Filed under: Technology, — bsag @ 07:11 PM

The Microsoft Media Presence lab is developing something called MyLifeBits, a multimedia database to store everything that ever happens to you. The idea is that you can then easily find what you’re looking for.

“The motivation? Microsoft argues that our memories often deceive us: experiences get exaggerated, we muddle the timing of events and simply forget stuff. Much better, says the firm, to junk such unreliable interpretations and instead build a faithful memory on that most reliable of entities, the PC.”

Eeek. PCs, reliable? I can just imagine the lawsuits when someone’s whole life goes up in digital smoke. It would give a whole new meaning to Blue Screen of Death. Not the mention the total spookiness of Microsoft having even more control over your life.

On the one hand, I need something like this - badly. On the other, I think that memory is unreliable for a reason. If you couldn’t suppress the bad things and promote the good things in your memory, life would be rather grim. How else can you explain women having a second child?

  1. 1

    Did you read "Woman on the Edge of Forever" by Marge Piercy?

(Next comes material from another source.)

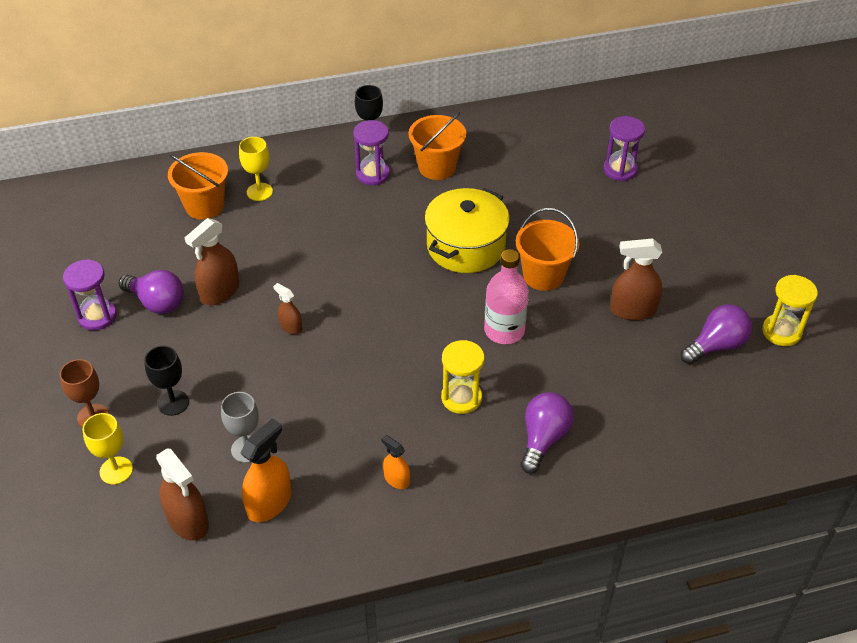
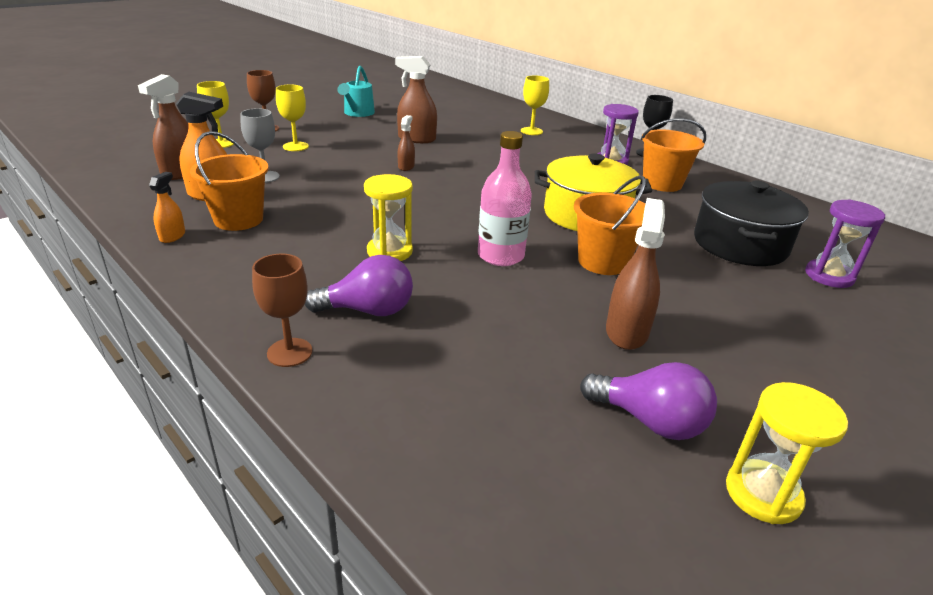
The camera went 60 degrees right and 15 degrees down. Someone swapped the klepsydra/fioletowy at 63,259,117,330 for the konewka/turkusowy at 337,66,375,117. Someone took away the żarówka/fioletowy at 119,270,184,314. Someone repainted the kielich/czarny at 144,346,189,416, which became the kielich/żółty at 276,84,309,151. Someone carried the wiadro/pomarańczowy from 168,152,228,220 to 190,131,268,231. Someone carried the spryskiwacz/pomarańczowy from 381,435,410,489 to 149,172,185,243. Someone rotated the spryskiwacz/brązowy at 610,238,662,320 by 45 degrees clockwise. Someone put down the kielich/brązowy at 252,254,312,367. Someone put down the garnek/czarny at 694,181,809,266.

Some of the characters live in a future utopia and wear "kenners" on their wrists which act as an extrasomatic perfectly retrievable memory of everything that happens to them. In a dramatic turn, a character's kenner is partially distroyed, and feels as if a large part of his self is gone too.

    I read this book in the late 70s, so never thought how ugly it would be if a kenner were built by M$. I thought it would be a cool thing then.

    I like your blog. Please keep it.